In [None]:
from math import trunc

from generator3.core import progress
!pip install fiftyone==1.4.1 torch torchvision umap-learn
from google.colab import drive
drive.mount('/content/drive')

import fiftyone as fo

name = "our-photos"
dir = "/content/drive/MyDrive/impatient-cv/flickr-as-pokemon"

dataset = fo.Dataset.from_dir(
    dataset_dir=dir,
    dataset_type=fo.types.FiftyOneDataset,
    name=name
)

print(dataset)

## Using ResNet18 trained on "typical data"

We are going to calculate the embeddings using the same ResNet18 model from the FiftyOne Model Zoo that we used for classification.
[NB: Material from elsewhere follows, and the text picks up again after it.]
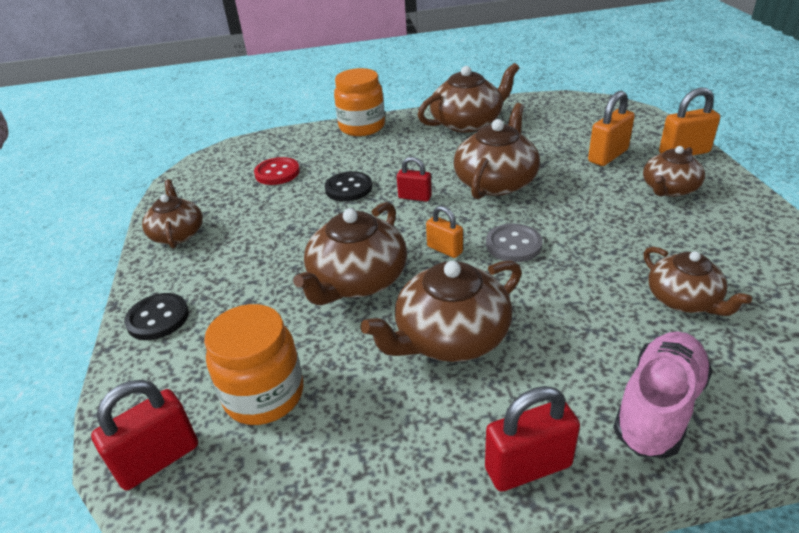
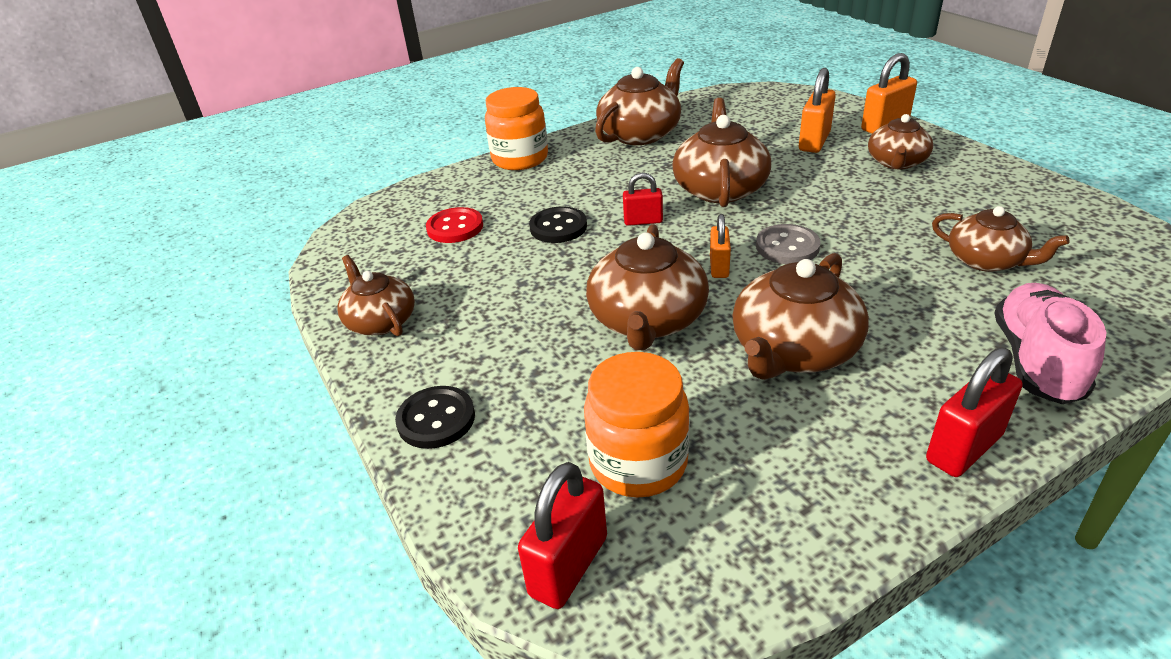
camera: 20 degrees left, 0 degrees up
(444, 249) = (719, 267): orange padlock -> orange padlock turned 75 degrees clockwise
I will let you in on a little secret, embeddings are the output from the final layer of the neural network before the classification layer. For most models,
if you take off the last layer of the model and just take the output vector this is the embeddings. Actually, you could take output from any layer of the neural network but we almost always just take the output from the next to last layer.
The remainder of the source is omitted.